同級生-Memories-
「ヤス、久しぶり」

聞いていたよりも沢山いるメンバーは、皆変わっていなくて。

5年でそれなりに老けたやつもいれば、いつの間にか結婚して子供がいる奴までいた。

30歳って、そんな年頃なんだ。

白いワンピースを着たクミが、恥ずかしそうに俺のそばへやってきた。

「元気そうだな」

離婚調停の時、特にもめることもなく淡々と手続きをしていた俺たちは、必要以上の会話をすること無く別れた。

それ以来の再開で、実際あの時の男とどうなったのかもわからないし、いつから付き合っていたのかもよくわからないままだった。

離婚の原因は、すべてがクミの浮気にあるとは今でも思っていなかったけど、クミは自分の浮気が原因だと思っているようだった。

仕事にのめり込みすぎてクミから気持ちが離れてしまったのは事実だし、彼女はそれが寂しかったんじゃないかと思う。

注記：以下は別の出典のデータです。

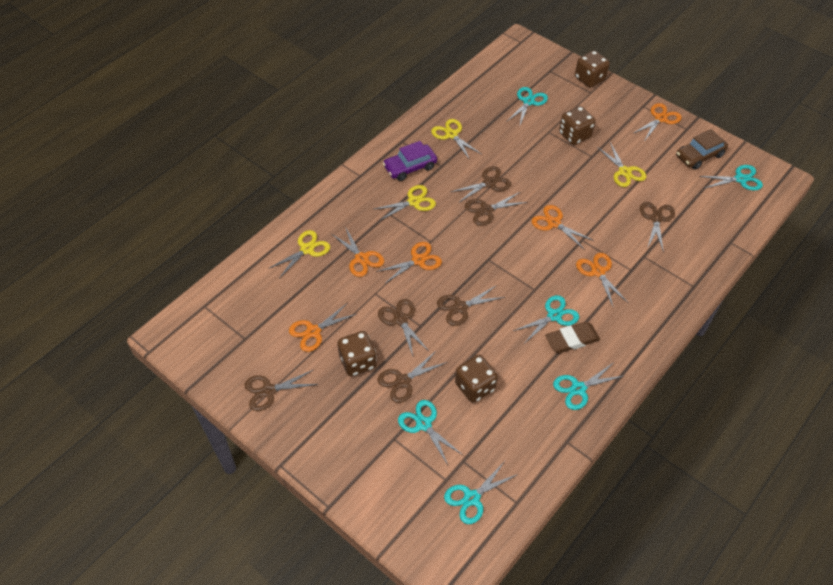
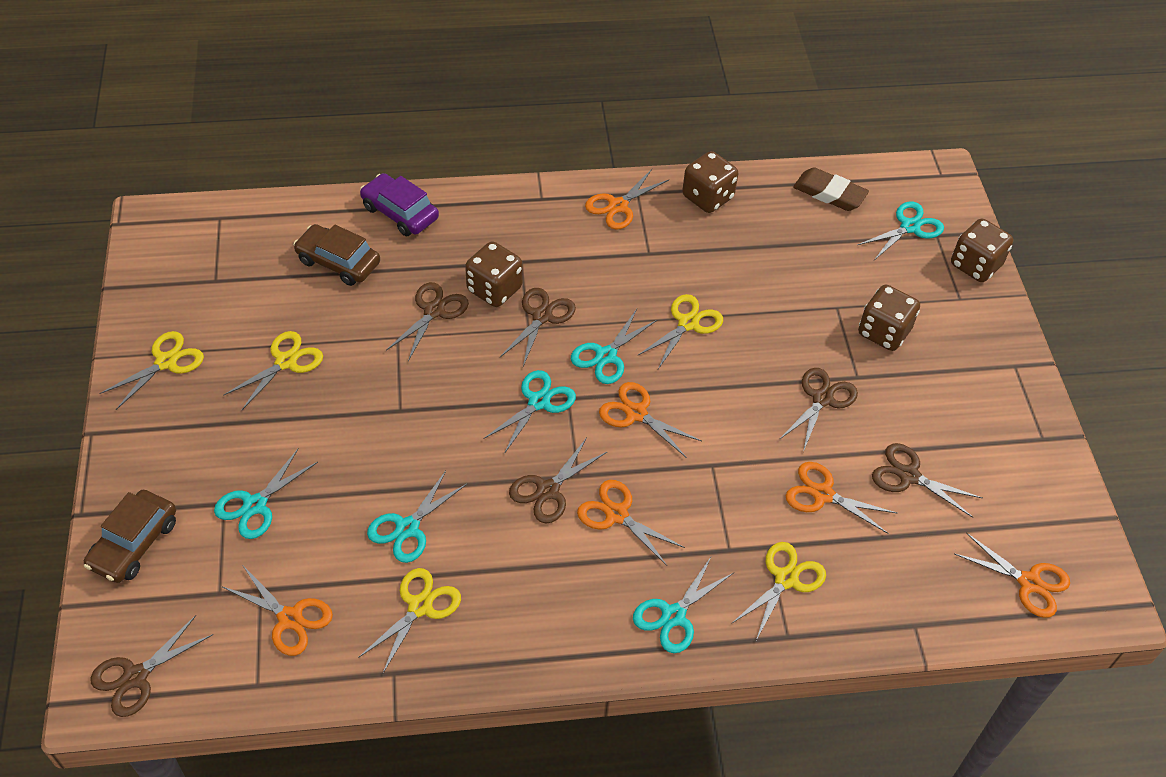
brown car: 1 -> 2
brown scissors: 7 -> 6
yellow scissors: 4 -> 5

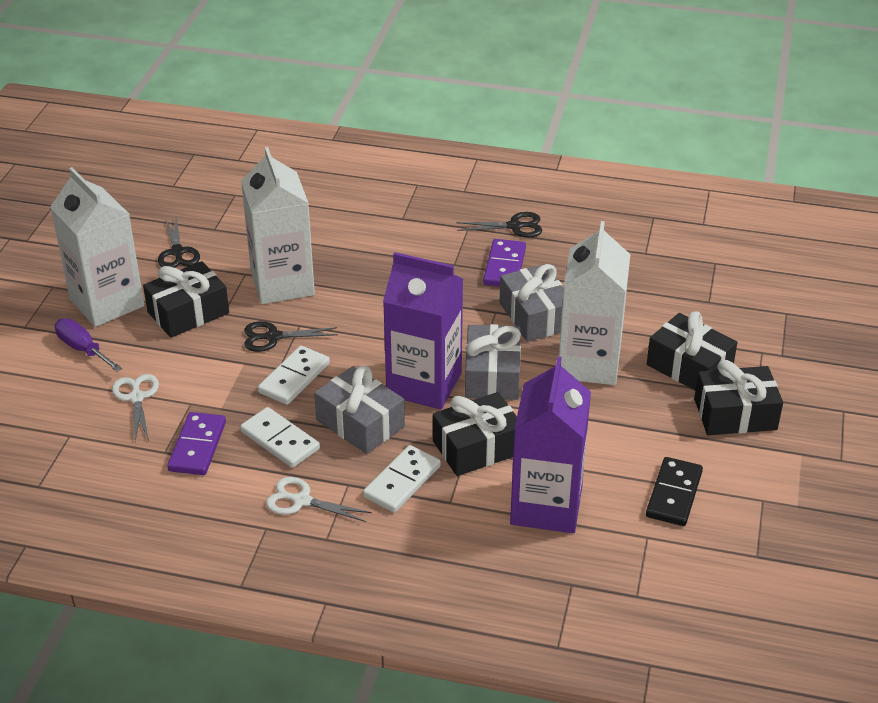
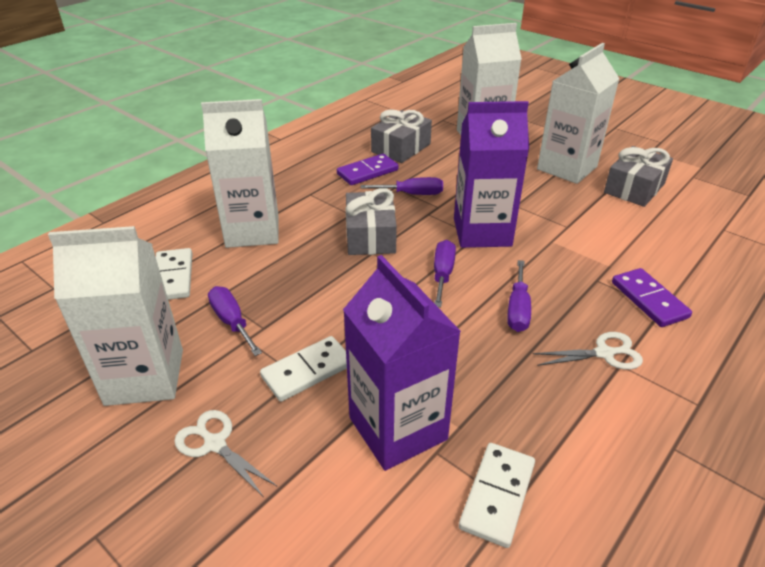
black domino: 1 -> 0
black gift: 4 -> 0
black scissors: 3 -> 0
purple screwdriver: 1 -> 4
white carton: 3 -> 4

詳しく聞くこと無く別れたし、今更そんな事を聞いたところでどうにもならないので真実はわからないままだけど。

「ヤスも、変わってないね」

甘そうなお酒を片手に、くすくす笑っているクミは5年前よりもずっと大人っぽくなっていて。

ふと手元を見ると、左手の薬指には大きな指輪が輝いていた。

相手は、あの時の男なんだろうか。